El principio de separación en HPLC se basa en la distribución del analito entre la fase estacionaria (columna llena de partículas) y la fase móvil (disolvente que fluye a través). En un sistema HPLC que funcione correctamente, el tiempo de permanencia en la columna es único para cada sustancia de la mezcla. Este «tiempo de retención» identifica la sustancia. En la cromatografía de fase inversa se utilizan partículas de fase estacionaria no polares. Como resultado, las sustancias menos polares tienen una interacción más fuerte y pasan más tiempo en la columna que las sustancias polares.
El detector mide continuamente la fase móvil que fluye a través de la célula de detección.
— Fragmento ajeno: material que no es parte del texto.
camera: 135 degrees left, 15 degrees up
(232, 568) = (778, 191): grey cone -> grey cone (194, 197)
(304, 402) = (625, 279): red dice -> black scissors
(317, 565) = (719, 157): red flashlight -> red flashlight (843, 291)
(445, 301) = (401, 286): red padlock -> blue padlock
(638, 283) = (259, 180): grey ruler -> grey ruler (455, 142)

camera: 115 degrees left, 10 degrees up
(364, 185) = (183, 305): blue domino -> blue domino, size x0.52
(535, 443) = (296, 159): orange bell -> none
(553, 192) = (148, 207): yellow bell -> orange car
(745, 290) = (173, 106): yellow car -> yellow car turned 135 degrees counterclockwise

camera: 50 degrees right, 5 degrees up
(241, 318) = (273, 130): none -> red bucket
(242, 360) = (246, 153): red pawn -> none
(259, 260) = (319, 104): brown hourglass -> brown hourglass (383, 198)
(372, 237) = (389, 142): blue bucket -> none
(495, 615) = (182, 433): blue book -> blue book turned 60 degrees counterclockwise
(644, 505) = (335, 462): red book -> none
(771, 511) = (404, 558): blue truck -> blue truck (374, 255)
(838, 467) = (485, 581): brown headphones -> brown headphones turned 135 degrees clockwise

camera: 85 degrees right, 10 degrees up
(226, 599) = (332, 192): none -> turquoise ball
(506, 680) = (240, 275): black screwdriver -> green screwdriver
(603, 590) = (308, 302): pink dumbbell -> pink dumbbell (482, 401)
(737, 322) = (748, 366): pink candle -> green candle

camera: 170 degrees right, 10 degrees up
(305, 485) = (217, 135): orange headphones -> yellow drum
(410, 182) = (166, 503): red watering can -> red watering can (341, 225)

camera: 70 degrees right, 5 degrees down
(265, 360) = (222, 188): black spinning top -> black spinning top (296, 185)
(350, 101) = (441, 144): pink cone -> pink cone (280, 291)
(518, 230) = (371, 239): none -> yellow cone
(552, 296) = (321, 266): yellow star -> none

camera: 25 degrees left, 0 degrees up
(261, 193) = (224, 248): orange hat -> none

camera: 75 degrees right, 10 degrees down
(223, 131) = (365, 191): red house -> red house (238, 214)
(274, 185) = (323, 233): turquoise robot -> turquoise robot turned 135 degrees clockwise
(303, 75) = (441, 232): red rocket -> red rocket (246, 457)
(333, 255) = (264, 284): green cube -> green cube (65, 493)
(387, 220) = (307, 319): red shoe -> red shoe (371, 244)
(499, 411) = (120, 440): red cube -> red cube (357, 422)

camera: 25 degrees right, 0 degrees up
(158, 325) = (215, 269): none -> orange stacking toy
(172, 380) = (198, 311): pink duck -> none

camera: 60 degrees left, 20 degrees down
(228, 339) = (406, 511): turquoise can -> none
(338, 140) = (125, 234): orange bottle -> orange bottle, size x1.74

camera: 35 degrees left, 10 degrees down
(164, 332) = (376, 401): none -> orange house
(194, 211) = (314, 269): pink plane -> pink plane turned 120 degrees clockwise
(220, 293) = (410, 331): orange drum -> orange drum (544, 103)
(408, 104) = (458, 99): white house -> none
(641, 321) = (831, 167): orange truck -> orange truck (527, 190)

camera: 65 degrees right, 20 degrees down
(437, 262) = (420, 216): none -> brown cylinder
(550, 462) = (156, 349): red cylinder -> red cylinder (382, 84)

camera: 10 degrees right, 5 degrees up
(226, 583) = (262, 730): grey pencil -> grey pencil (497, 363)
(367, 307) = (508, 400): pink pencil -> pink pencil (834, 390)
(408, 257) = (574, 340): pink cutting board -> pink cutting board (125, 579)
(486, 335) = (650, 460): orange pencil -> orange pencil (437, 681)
Las sustancias que eluyen de la columna provocan una desviación de la señal, en forma de pico gaussiano. La señal se almacena y se analiza en un cromatograma mediante un software de adquisición de datos en un PC que está conectado al detector.
Configuración esquemática de HPLC, la válvula de inyección forma parte de un automuestreador.
Tres instantáneas en el tiempo mientras una mezcla es transportada a través de una columna. Al principio (izquierda), no hay separación. Cuando el tapón de muestra se desplaza más abajo en el recorrido del flujo, las sustancias (∆ y ●) se separan.
¿Qué es un cromatograma?
Un cromatograma es un gráfico que contiene los datos recogidos de un detector de HPLC por el software de adquisición de datos. Los datos se almacenan en un archivo, que contiene la señal y el tiempo de retención de una corrida cromatográfica. A menudo se obtienen en una secuencia un montón de cromatogramas que contienen los análisis de las muestras y los patrones para la calibración. Esta información se utiliza para la identificación y cuantificación, el objetivo último del análisis. Utilizando patrones de calibración, la altura de la señal se relaciona con la concentración y el tiempo de retención identifica una sustancia en muestras desconocidas.
Debe tenerse cuidado de que el pico medido en el cromatograma de la muestra no coeluya con otras sustancias con el mismo tiempo de retención. Esta y otras comprobaciones forman parte de la validación de un ensayo.
Cromatograma con patrones de calibración de varios neurotransmisores.